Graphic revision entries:

=====

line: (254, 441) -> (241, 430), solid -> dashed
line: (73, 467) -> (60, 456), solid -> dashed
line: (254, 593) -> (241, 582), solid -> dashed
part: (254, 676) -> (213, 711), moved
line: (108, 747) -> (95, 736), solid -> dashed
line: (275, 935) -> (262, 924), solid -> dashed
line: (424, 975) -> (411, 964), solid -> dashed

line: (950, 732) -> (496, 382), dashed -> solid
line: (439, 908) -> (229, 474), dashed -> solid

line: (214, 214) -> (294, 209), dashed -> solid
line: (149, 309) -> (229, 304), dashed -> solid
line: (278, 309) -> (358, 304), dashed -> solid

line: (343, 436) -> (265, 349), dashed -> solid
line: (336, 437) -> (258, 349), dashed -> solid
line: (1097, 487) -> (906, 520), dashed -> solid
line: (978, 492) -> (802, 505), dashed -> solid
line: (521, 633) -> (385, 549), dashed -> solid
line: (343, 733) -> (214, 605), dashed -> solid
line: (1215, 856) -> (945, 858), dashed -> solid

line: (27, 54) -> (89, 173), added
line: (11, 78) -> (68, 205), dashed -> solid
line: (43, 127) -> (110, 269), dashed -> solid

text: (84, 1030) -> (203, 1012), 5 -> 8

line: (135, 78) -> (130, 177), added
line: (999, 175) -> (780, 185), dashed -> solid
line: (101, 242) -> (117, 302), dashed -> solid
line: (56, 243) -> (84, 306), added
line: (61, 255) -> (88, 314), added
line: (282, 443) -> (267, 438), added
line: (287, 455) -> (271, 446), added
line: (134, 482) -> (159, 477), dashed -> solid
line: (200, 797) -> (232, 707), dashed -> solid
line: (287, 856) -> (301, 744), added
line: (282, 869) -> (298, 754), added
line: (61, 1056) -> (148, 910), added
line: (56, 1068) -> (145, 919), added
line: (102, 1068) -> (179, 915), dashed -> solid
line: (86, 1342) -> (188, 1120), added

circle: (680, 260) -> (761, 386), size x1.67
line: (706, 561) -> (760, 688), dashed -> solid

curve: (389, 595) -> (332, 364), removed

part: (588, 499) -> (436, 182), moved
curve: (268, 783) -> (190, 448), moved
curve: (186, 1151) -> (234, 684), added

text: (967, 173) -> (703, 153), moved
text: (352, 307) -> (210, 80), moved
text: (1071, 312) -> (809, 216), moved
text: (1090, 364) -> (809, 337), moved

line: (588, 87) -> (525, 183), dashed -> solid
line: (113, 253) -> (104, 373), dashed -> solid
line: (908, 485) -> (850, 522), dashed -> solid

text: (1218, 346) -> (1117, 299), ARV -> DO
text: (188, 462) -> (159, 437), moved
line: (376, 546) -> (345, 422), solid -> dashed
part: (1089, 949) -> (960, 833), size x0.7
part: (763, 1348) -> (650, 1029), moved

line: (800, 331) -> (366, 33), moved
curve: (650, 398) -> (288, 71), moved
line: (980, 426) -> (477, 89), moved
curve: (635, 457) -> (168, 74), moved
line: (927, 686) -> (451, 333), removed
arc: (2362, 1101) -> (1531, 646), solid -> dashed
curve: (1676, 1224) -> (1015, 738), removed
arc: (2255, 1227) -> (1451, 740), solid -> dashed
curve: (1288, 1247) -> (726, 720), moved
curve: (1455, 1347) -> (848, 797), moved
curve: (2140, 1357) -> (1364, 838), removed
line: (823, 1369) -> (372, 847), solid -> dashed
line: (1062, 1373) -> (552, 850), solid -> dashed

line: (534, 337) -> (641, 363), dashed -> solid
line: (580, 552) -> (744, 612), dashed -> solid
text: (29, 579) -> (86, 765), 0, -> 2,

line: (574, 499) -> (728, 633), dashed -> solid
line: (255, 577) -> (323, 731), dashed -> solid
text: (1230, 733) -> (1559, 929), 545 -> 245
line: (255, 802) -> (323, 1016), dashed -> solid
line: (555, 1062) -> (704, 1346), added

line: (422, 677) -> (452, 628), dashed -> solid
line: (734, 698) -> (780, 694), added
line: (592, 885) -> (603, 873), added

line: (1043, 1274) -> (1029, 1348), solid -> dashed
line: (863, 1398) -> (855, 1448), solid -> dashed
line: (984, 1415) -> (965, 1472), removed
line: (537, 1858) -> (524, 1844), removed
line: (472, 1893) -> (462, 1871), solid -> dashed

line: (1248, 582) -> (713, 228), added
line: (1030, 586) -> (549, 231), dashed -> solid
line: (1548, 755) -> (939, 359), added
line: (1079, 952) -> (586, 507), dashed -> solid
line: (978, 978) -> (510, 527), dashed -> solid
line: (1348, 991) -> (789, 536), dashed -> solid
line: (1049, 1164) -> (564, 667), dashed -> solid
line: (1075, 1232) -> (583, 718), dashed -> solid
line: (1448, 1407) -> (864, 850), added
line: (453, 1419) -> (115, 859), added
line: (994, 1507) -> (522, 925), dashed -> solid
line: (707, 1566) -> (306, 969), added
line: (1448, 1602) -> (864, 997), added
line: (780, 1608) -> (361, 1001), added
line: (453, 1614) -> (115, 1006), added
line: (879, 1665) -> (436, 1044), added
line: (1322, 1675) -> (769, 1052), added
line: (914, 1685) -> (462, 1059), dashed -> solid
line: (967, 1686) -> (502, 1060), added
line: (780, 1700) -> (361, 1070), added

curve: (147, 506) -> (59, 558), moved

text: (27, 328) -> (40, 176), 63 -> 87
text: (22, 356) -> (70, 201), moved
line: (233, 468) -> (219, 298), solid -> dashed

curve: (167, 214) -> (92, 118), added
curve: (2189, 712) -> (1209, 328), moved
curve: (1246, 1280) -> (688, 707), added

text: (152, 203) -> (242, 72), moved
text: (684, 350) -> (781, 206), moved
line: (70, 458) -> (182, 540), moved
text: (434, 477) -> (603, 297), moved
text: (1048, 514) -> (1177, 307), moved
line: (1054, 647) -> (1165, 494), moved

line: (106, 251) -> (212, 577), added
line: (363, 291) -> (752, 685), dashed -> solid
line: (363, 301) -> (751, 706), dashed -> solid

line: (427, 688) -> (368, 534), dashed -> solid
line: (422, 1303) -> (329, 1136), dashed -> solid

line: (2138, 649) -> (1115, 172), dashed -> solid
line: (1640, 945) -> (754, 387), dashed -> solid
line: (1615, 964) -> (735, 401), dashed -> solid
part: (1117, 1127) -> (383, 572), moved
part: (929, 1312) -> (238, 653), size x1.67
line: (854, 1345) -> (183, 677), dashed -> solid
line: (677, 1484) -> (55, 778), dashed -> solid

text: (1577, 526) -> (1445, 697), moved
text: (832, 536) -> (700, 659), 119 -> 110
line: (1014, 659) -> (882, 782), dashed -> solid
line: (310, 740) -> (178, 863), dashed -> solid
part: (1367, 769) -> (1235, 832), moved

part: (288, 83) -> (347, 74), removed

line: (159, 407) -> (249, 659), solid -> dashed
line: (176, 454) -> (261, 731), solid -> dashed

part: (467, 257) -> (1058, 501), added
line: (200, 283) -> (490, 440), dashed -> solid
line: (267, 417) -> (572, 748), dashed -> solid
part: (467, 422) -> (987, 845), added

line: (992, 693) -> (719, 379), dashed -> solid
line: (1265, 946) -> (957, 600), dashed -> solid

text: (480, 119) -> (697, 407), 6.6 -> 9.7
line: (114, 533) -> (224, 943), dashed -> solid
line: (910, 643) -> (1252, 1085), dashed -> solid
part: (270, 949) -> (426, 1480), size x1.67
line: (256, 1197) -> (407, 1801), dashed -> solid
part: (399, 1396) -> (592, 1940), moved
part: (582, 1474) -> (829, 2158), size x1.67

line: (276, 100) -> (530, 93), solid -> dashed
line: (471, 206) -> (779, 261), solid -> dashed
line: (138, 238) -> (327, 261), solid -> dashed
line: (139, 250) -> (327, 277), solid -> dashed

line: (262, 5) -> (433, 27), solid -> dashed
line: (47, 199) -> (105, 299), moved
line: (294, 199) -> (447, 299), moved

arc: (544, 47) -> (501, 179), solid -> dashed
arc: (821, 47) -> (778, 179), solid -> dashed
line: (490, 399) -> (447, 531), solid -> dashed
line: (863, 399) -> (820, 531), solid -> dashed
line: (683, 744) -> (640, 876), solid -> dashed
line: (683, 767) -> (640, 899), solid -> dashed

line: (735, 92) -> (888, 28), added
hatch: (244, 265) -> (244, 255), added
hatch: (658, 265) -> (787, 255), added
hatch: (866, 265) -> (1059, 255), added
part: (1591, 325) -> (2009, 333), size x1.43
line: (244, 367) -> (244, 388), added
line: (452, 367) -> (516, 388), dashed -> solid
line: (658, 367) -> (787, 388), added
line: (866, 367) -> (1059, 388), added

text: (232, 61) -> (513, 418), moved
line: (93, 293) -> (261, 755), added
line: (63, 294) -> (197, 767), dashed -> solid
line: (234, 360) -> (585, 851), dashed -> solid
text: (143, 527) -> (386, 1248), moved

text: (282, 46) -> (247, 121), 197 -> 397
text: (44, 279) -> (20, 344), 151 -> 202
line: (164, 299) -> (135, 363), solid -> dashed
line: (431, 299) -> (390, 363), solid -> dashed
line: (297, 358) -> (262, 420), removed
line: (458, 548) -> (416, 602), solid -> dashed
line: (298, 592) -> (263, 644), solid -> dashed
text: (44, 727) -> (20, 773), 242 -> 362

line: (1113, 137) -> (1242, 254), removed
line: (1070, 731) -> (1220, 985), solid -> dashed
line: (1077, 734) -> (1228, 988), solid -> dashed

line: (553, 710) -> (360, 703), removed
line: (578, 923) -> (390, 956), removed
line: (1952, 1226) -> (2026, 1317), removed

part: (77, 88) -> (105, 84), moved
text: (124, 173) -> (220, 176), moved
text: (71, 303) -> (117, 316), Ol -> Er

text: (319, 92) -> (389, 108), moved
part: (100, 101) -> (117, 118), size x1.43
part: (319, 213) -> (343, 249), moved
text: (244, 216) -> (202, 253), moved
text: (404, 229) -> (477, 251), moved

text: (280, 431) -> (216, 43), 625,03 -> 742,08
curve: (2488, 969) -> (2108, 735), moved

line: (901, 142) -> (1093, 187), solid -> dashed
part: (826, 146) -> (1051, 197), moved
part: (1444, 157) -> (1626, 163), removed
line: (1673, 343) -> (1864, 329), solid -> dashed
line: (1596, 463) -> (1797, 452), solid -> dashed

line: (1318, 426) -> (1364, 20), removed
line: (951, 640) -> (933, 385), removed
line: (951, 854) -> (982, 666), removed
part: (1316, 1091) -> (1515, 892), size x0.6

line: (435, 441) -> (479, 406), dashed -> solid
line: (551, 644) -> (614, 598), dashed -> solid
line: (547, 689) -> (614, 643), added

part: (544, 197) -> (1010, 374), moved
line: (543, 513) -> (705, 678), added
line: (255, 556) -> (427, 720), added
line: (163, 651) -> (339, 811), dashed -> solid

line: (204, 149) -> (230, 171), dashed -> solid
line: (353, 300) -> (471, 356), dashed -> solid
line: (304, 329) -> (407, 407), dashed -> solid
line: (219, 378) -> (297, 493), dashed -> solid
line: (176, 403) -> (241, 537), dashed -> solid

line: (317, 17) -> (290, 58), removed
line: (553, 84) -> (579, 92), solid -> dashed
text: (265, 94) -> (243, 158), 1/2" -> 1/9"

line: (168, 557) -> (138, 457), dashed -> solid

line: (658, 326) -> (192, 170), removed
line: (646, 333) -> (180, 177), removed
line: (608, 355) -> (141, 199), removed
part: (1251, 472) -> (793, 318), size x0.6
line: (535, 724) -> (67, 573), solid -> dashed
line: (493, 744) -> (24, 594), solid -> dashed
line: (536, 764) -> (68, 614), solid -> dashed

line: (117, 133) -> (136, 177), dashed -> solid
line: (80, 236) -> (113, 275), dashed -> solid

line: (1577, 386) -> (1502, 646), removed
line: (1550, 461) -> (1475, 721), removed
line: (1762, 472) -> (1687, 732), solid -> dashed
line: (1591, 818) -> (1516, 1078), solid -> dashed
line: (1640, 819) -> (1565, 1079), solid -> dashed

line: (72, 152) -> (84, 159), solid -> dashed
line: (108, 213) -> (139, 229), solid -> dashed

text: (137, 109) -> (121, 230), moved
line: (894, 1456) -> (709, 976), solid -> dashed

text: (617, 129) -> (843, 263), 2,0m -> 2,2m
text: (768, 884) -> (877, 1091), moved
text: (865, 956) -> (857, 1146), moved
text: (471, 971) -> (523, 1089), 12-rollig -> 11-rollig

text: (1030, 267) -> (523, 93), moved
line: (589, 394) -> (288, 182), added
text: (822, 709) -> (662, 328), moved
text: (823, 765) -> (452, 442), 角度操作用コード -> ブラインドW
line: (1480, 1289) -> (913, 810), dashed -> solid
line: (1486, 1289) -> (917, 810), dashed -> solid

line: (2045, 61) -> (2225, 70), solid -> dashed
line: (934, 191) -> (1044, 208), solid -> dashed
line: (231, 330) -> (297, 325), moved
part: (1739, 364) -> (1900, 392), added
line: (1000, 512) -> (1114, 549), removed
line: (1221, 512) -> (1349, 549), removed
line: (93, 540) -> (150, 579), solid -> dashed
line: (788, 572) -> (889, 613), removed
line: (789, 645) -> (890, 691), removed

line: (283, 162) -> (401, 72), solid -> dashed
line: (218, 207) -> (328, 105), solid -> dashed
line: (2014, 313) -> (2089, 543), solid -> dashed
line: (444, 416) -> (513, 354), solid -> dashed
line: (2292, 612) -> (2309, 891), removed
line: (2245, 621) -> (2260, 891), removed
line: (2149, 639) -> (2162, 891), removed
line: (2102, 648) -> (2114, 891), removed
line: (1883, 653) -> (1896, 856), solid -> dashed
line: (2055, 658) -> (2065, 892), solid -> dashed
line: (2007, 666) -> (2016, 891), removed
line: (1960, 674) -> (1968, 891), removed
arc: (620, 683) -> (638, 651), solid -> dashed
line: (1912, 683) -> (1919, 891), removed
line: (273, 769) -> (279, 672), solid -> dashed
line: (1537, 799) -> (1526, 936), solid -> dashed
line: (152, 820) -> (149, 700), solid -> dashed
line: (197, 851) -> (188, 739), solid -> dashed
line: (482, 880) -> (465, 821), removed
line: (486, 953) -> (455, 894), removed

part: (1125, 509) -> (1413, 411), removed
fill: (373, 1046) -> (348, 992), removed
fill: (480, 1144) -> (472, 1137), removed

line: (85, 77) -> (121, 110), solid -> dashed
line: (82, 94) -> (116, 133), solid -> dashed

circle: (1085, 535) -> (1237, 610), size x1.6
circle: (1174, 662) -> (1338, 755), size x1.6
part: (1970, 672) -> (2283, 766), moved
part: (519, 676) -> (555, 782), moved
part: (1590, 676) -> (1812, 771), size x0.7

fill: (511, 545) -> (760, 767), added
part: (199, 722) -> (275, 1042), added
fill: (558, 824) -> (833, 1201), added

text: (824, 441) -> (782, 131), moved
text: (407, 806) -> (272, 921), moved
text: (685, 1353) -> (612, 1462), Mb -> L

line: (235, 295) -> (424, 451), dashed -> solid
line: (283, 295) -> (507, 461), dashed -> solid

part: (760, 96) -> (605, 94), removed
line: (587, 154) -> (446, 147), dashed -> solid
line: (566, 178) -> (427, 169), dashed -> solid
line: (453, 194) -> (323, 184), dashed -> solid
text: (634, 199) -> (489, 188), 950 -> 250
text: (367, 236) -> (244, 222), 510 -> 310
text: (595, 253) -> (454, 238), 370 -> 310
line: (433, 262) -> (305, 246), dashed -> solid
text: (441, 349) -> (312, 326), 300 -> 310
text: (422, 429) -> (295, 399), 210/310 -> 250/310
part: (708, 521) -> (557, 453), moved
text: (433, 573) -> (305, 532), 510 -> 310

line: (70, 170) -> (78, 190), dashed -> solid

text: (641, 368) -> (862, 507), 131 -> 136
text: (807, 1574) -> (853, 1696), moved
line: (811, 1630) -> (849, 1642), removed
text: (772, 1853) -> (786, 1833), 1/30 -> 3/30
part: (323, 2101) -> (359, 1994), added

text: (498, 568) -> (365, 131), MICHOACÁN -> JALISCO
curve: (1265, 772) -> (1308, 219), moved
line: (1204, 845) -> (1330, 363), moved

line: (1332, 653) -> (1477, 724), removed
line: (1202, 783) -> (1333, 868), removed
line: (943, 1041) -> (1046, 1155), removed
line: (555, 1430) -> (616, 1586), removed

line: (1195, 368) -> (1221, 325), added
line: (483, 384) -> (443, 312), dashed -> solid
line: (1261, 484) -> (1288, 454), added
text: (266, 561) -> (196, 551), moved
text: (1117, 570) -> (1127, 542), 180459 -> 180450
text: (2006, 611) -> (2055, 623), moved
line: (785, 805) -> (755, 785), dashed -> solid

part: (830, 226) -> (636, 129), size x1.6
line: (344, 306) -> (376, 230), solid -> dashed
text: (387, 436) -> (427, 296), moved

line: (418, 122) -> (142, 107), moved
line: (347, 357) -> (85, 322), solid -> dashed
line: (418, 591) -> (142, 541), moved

=====

Exercise goal: Give the number of lines in the entries above that include the word "fill", and nothing more.

Result of the task: 4